Published in Issue 6 (November/December 2022), Letters, Volume 30

Sir,—It is only with reluctance that one criticises the product of an optimistic perspective. The positive and optimistic bring hope, and with hope comes enthusiasm, leading to progress. However, the piece on economic and social progress for the first 100 years of independent Ireland, ‘A people’s progress’ (HI 30.3, May/June 2022, Platform) by Mark Henry, is drunk on optimism to the point of pathological delusion.

There is a great deal of emphasis on graphs and statistics. Did the author never hear of Mark Twain’s dictum, ‘There are lies, damned lies and statistics’?

As statistics are fed to the reader, using striking and colourful graphs but without proper explanatory context, superficial impressions are made to appear to be significant insights. A major case in point is the comparison of Irish GDP (Gross Domestic Product per capita) changes over time with those of the UK and US.

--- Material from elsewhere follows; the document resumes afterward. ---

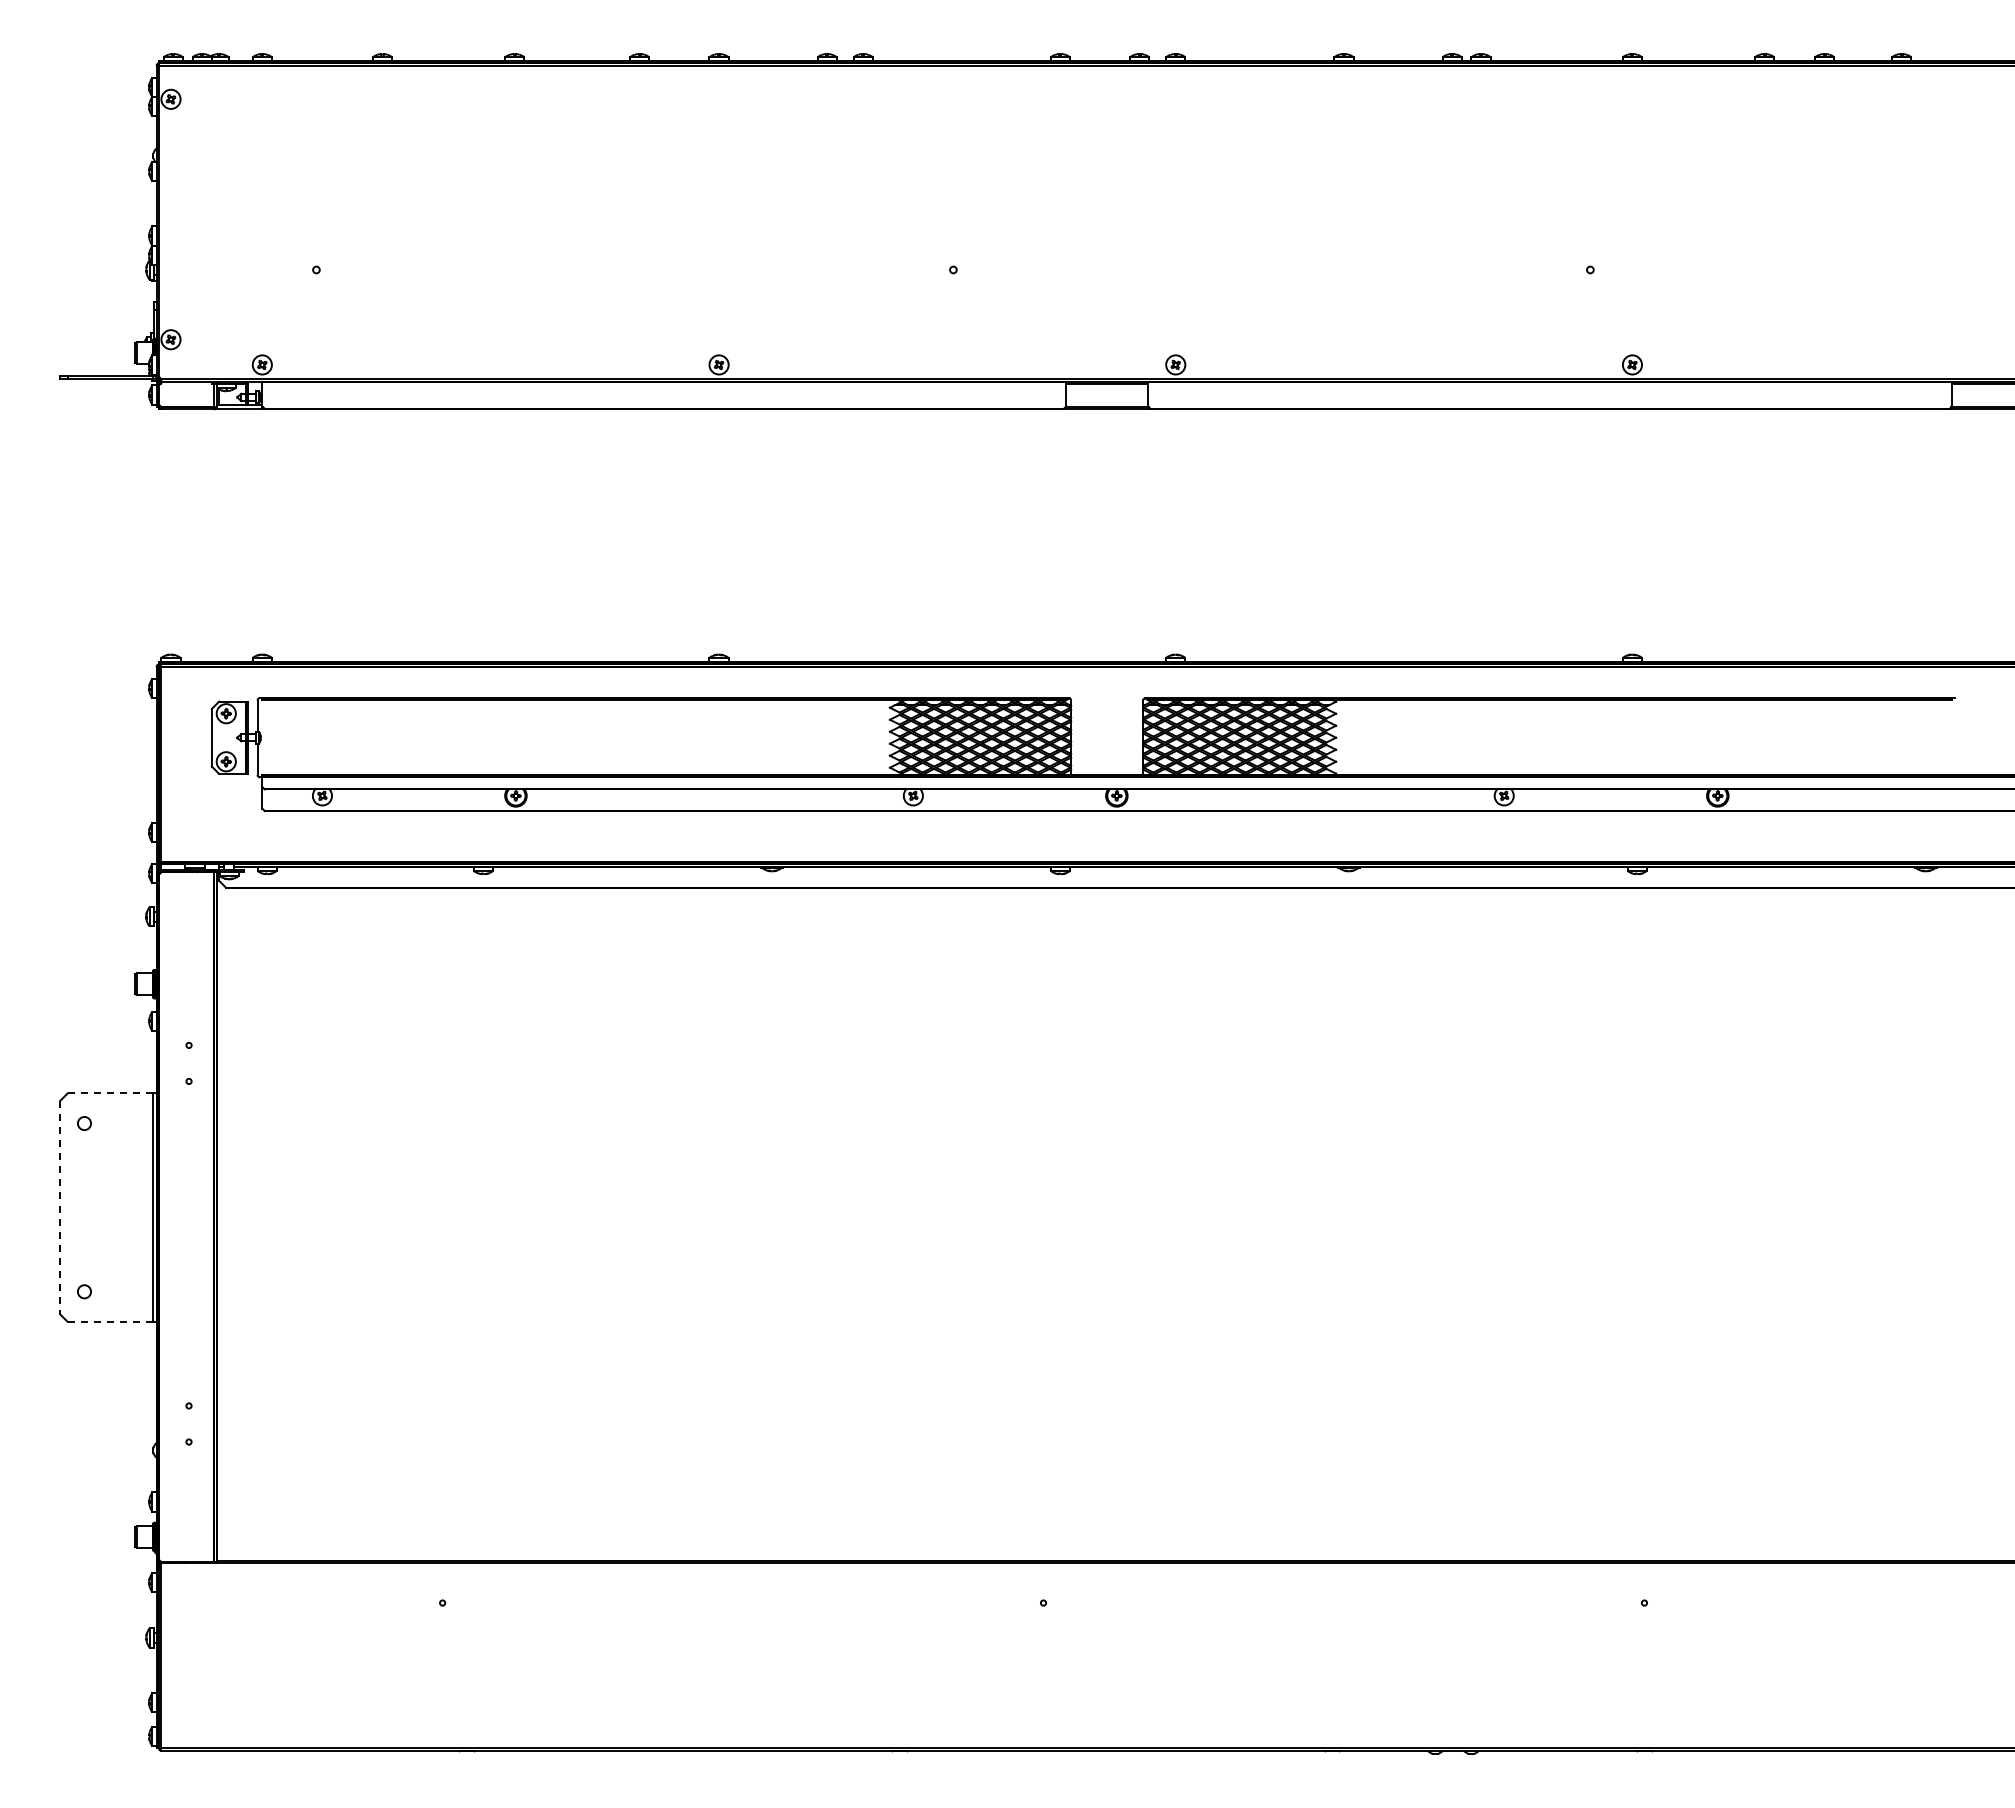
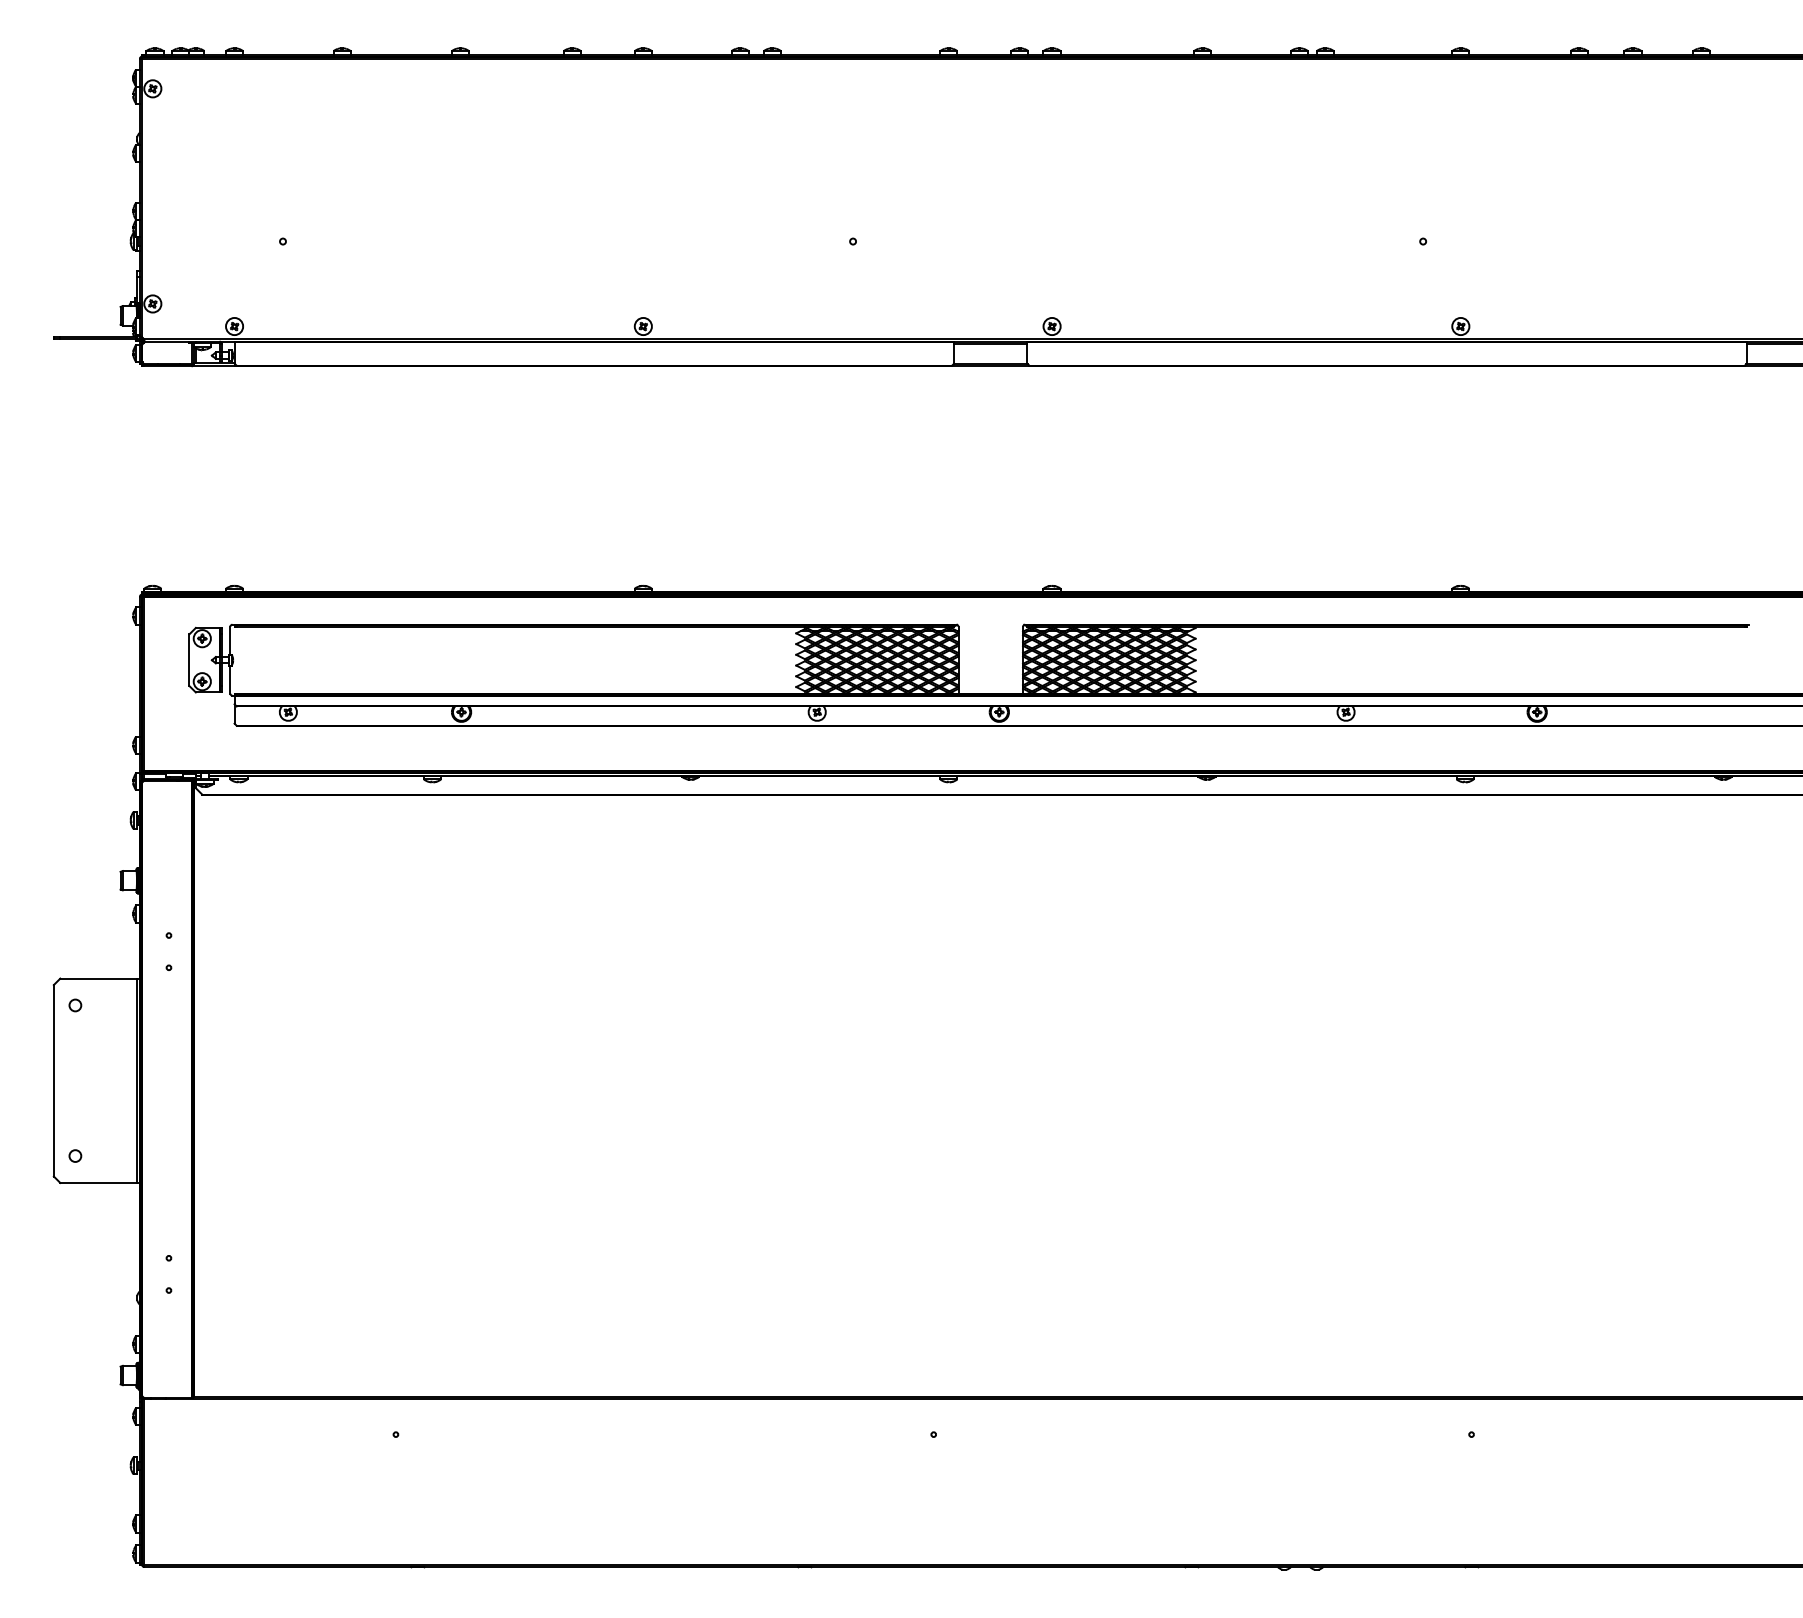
line: (110, 1093) -> (98, 978), dashed -> solid
line: (60, 1207) -> (53, 1080), dashed -> solid
line: (110, 1321) -> (98, 1182), dashed -> solid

A graph shows how GDP per capita for Ireland surpassed the UK in 1997 and the US in 2015. The author acknowledges ‘the shortcomings of GDP calculations that include the earnings of multinational corporations’, but he does not explain these shortcomings. The reality is that the economically literate understand Irish GDP figures as a statistical mirage created by the accounting procedures of multinational firms. The more profit is ascribed to subsidiaries in Ireland, the less tax is payable overall. It is a financial smoke and mirrors game. Thus GDP markedly exaggerates the true standard of living in Ireland.

He refers to how ‘… our service exports now well exceed those of our manufactured goods’, omitting the fact that many of these ‘service exports’ are another mirage created by the elaborate accounting practices of multinationals. (This has been explained by the financial commentator Michael Hennigan, who presents his views on the FinFacts website.)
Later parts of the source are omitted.